Table 7 also confirms that there are eight out of 20 significant connections are connecting (cerebellum—SMC) and (DMN—SMC) [5759]. This finding supports the clinical association between motor and cognitive function decline during AD progression [60, 61]. Additionally, several areas are affected by the AD progression based on the significant changes in CorrTF connections. This finding is in agreement with the literature, such as of VC; named Cuneus_R, Calcarine_L, Occipital_Inf_L, and Occipital_Inf_R [13, 62], the EAN, named as; Frontal_Mid_Orb_L, Parietal_Inf_R, and Angular_L [5, 11, 13, 47, 63] and SN named Pallidum_L, Cingulum_Mid_R, Amygdala_L, and Thalamus_R [5, 11, 47, 64].

Conclusion

This study successfully discriminated between the different AD stages and healthy subjects using the correlation transfer function calculated for rs-fMRI data.
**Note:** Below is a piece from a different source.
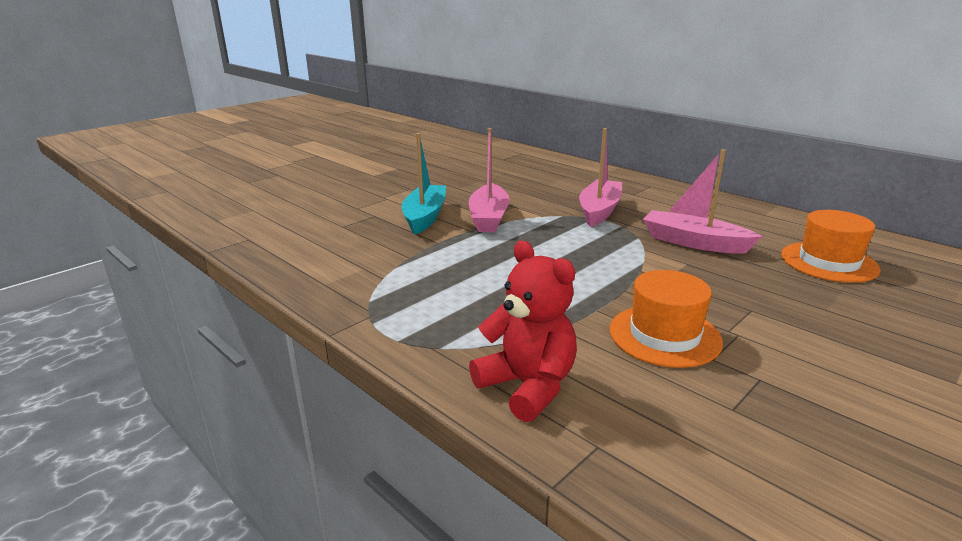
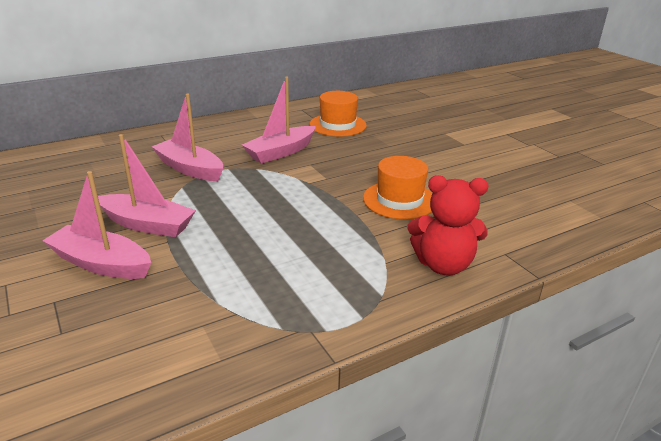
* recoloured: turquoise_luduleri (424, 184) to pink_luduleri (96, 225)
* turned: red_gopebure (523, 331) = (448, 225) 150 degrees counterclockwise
Support Vector Machine (SVM) was employed in both flat and hierarchical multi-classification schemes to perform the classification task. A considerably large sample downloaded from the ADNI dataset was employed in this study. The CorrTF based features, calculated for 116 regions based on AAL Atlas, succeeded in providing latent details of the connections between the different regions since it measures the amount of information transferred between the input and output ROIs. The proposed schemes achieved an accuracy of about 98.2% and 95.5% for the hierarchical and flat multi-classification schemes, respectively. Also, we proved that the hierarchical schemes improved the classification performance measured in terms of accuracy, sensitivity, specificity, PPV, and NPV, without employing extra features. Moreover, the hierarchical scheme successfully identified the subtypes of MCI, named EMCI and LMCI, with an accuracy of 98% and 100%, respectively.

Furthermore, a statistical t-test was employed to identify the high strength connections. However, This study proved that CorrTF is a promising technique for extracting essential biomarkers for AD identification. Consequently, corrTF connections can further investigate the specific contribution of the different regions through the AD progression.